Friday’s newspapers have extensive coverage of the ongoing hospital overcrowding crisis.

The Irish Times reports that HSE top officials have told hospitals to outline their plans for seven-day working for staff immediately in a bid to ease the overcrowding crisis in emergency units.

Planning applications for thousands of homes may be refused as ongoing delays at An Bord Pleanála could have rendered dozens of applications invalid, according to the Irish Examiner.

The Irish Independent says one in 20 healthcare staff are absent due to illness as emergency departments battle with some of their highest-ever trolley figures.

The Irish Daily Mail claims that patients are now waiting up to 14 hours to be admitted to hospital emergency departments.

The Irish Daily Mirror covers the fallout of an incident where cow dung was thrown at two Galway TDs.

The Irish Daily Star has details on the seven suspects charged over last month’s attack that killed Irish peacekeeper Seán Rooney in Lebanon.

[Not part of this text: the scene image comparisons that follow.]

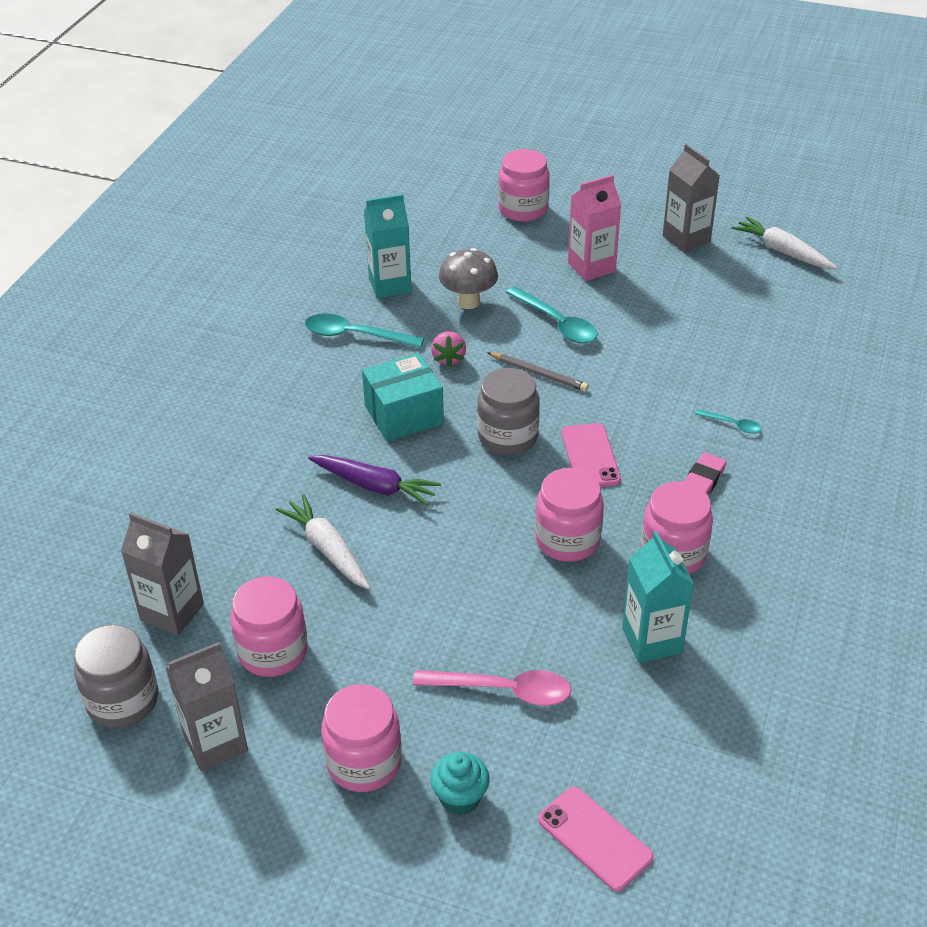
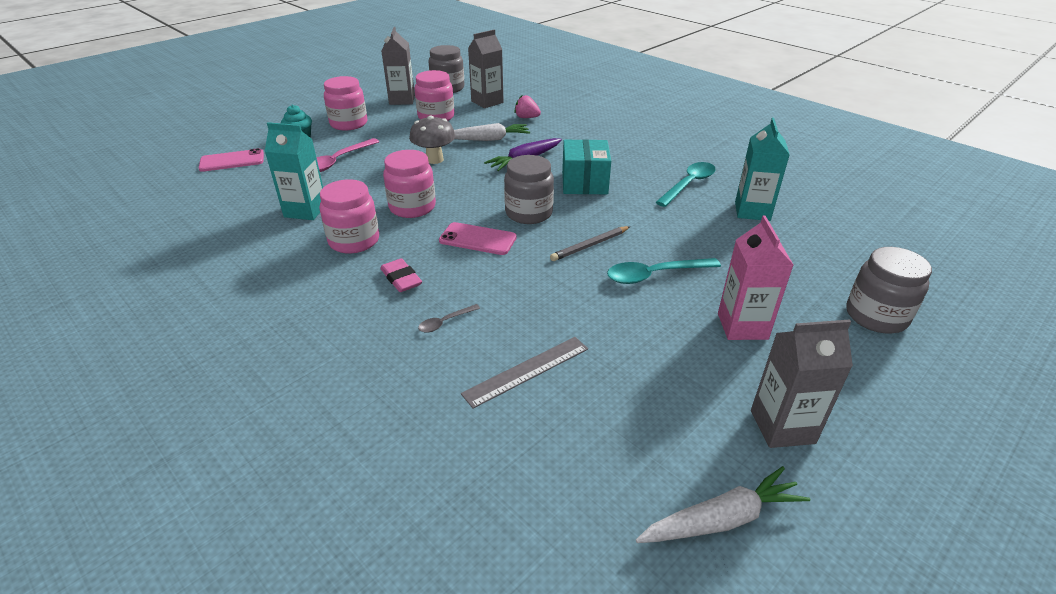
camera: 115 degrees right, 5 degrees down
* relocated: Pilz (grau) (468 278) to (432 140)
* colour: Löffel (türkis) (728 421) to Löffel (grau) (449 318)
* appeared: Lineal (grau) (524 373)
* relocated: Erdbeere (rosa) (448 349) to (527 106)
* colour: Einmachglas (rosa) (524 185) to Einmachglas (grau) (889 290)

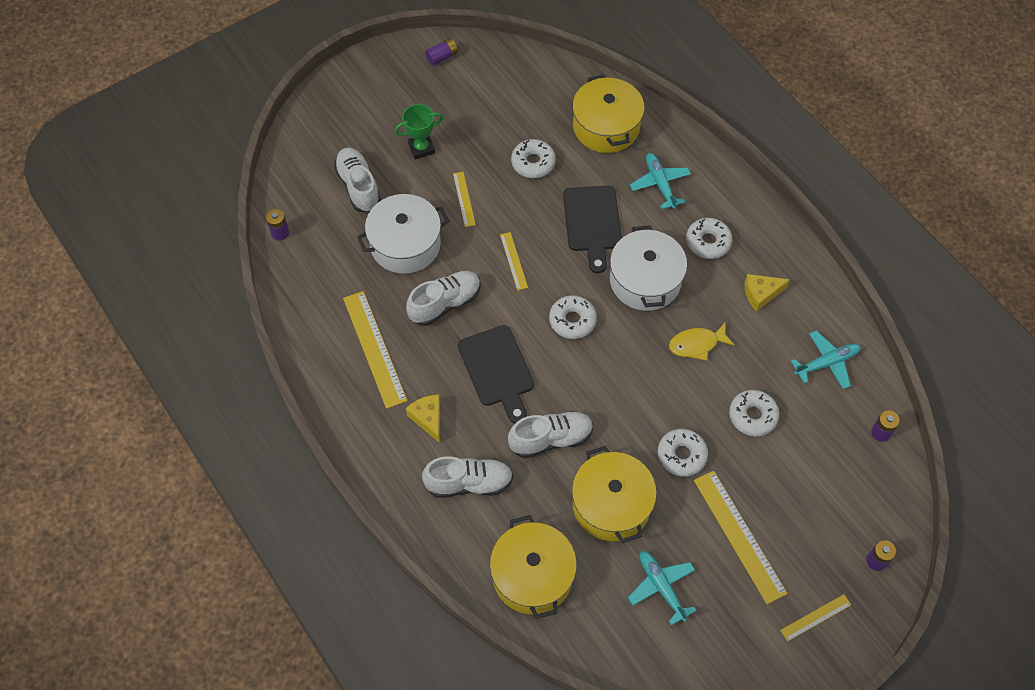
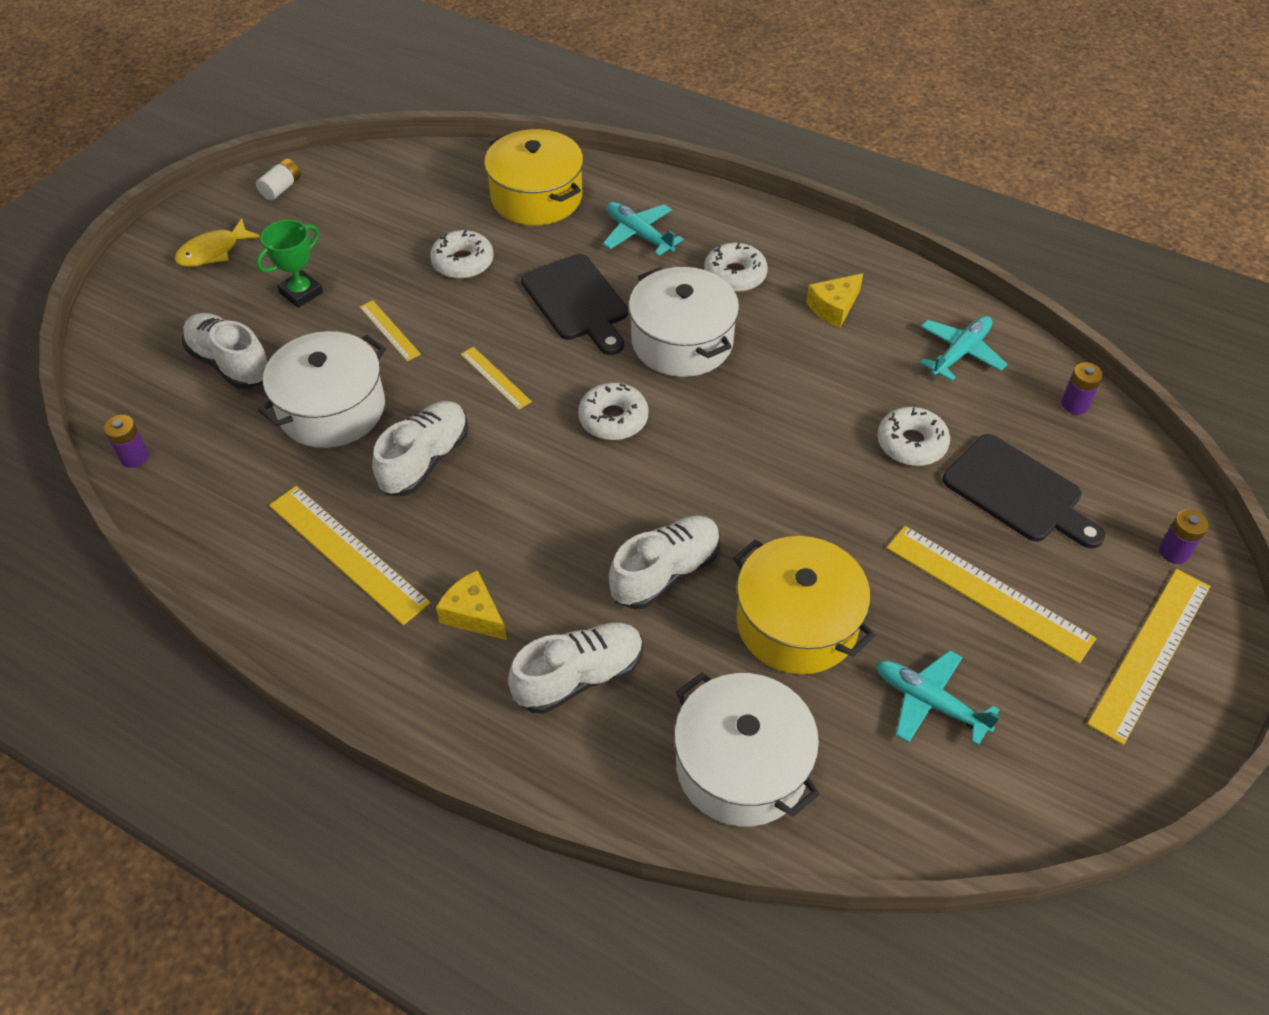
camera: 25 degrees left, 10 degrees down
* relocated: Fisch (gelb) (702 342) to (217 242)
* colour: Batterie (lila) (441 52) to Batterie (weiß) (278 179)
* colour: Kochtopf (gelb) (533 567) to Kochtopf (weiß) (747 749)
* relocated: Schneidebrett (schwarz) (496 374) to (1024 491)
* size: Lineal (gelb) (815 617) = (1148 657) x1.91
* missing: Donut (weiß) (683 453)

Police believe they have the weapon used to murder Natalie McNally, according to the Belfast Telegraph, but rumours linking the pregnant victim to a serving police officer have been dismissed as “unhelpful”.

The British papers are dominated by revelations from leaked excerpts of Prince Harry’s yet-to-be released book, Spare.

The Times and i call the claims in the book the “most devastating royal revelations for more than a generation”.

The Independent and Daily Star lead with Harry alleging he was assaulted by his brother, the Prince of Wales, during a row over Harry’s wife, Meghan Markle.

The Sun says Harry confessed to “snorting cocaine several times”.

The Telegraph leads with a revelation that Harry and William “begged” King Charles not to marry the now-Queen Consort, Camilla.

“Oh Spare Us!” is the headline on the Daily Mail, while the Daily Express says Harry “sold his soul”.

Meanwhile, the Daily Mirror laments the effect the revelations will have on the relationship between Harry and William.

Elsewhere, the Financial Times and The Guardian lead with British prime minister Rishi Sunak’s new anti-strike legislation.